Segundo o economista Flávio Barreto, que elaborou o estudo da FGV Ibre junto com Thiago de Araújo Freitas, mesmo quando a participação americana é pequena no volume total exportado, as pautas do Norte e Nordeste costumam se concentrar em produtos de baixo valor agregado e alta intensidade de trabalho, sem isenção na lista, ao contrário do Sudeste.
“No Nordeste, grande parte dos produtos – frutas, pescados, calçados, vestuário – será taxada. No geral, são itens de baixo valor agregado, com mão de obra pouco qualificada, grande parte é perecível. Imagine, por exemplo, os produtores de mel no Piauí, onde grande parte da produção é feita por cooperativas e pequenos produtores”, disse.
Estados como Bahia, Ceará, Pernambuco e Rio Grande do Norte, que possuem polos agroindustriais voltados à exportação, estão entre os mais expostos.
No Sul, 88% das exportações regionais passam a ter tarifa integral. O Paraná é o mais afetado na região, com 96% das vendas aos EUA, cerca de US$ 1,5 bilhão, estão sujeitos à nova taxa. Os setores mais impactados são madeira e móveis, calçados e têxteis, todos com forte participação sulista no total exportado pelo Brasil.

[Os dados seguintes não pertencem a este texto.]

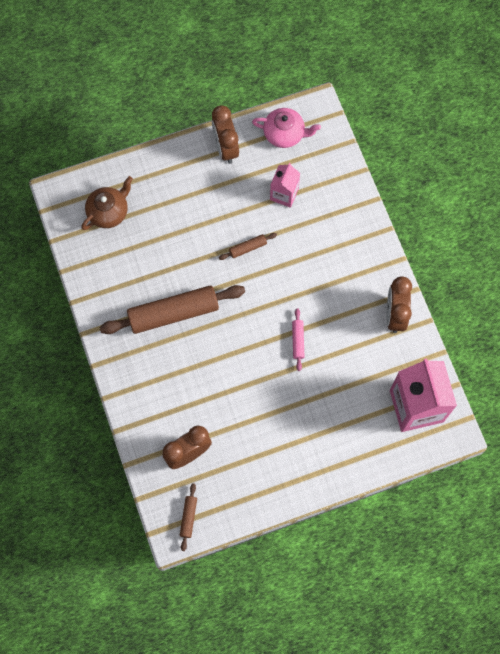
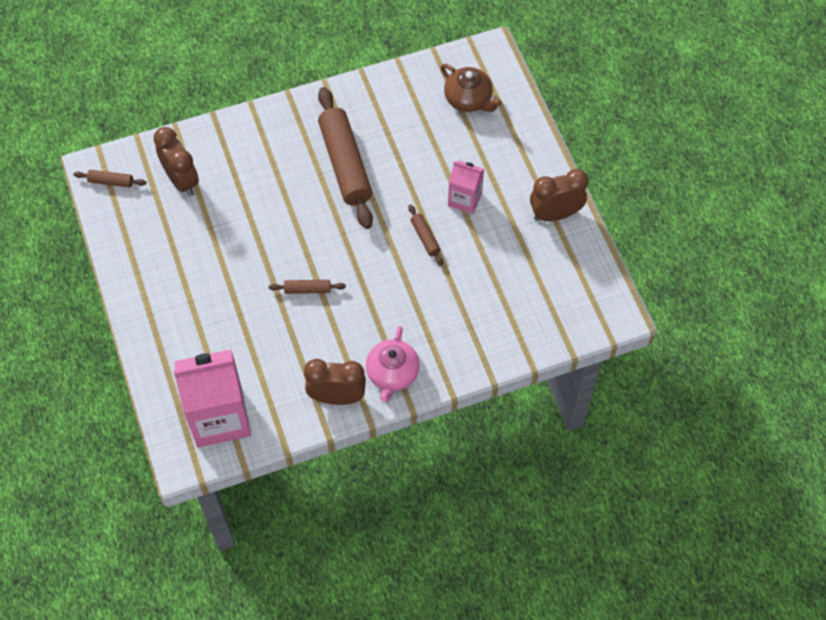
camera: 90 degrees right, 10 degrees down
(284, 194) = (496, 276): pink carton -> pink carton (465, 199)
(285, 134) = (578, 278): pink teapot -> pink teapot (392, 374)
(297, 341) = (307, 289): pink rolling pin -> brown rolling pin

Para Marcos Lélis, professor de economia da Unisinos e coordenador do grupo de pesquisa em competitividade e economia internacional, o impacto no PIB pode ser pequeno em termos absolutos, mas relevante em setores e microrregiões dependentes do mercado americano. No Rio Grande do Sul, onde 85% do que é vendido aos EUA será tarifado, o efeito pode representar entre 0,9% e 1,1% do PIB estadual em 12 meses.
“Quando olhamos a nível global, parece baixo, mas o impacto setorial e regional é altíssimo. Fumo, armas e calçados representam quase 35% do que foi sobretaxado, e tanto armas e munições como o setor de calçados estão na mesma região, em São Leopoldo, e quase tudo é exportado aos Estados Unidos”, afirmou.
Um exemplo citado é a fábrica da Taurus, em São Leopoldo, que envia quase toda a produção de armas para os EUA, mercado que responde por 80% do faturamento da empresa.
“Se não houver uma solução, uma negociação, a curva vai ficando mais longa e afetando a cadeia de pequenos fornecedores do entorno dos setores afetados. A melhor forma de o governo ajudar, na minha opinião, não é setorial, mas concentrada, olhando empresa por empresa”, acrescentou, observando que há produtos isentos dentro de um mesmo setor exportador.
No Centro-Oeste, o alcance das tarifas é menor e atinge setores menos dependentes dos EUA. Em Mato Grosso do Sul, por exemplo, cerca de 50% das exportações, sendo US$ 332 milhões, serão afetadas, com destaque para carnes e couro (87% do total tarifado). A China, no entanto, responde por 32,7% das vendas externas do estado.
A análise utilizou a classificação do Sistema Harmonizado de seis dígitos, código internacional criado pela Organização Mundial das Alfândegas para identificar produtos no comércio exterior. O cálculo é uma estimativa, já que dentro de uma mesma categoria podem coexistir itens tarifados e isentos. O Mdic informou que não há tabela que compatibilize integralmente as classificações comerciais dos EUA (HTSUS) e do Brasil (NCM).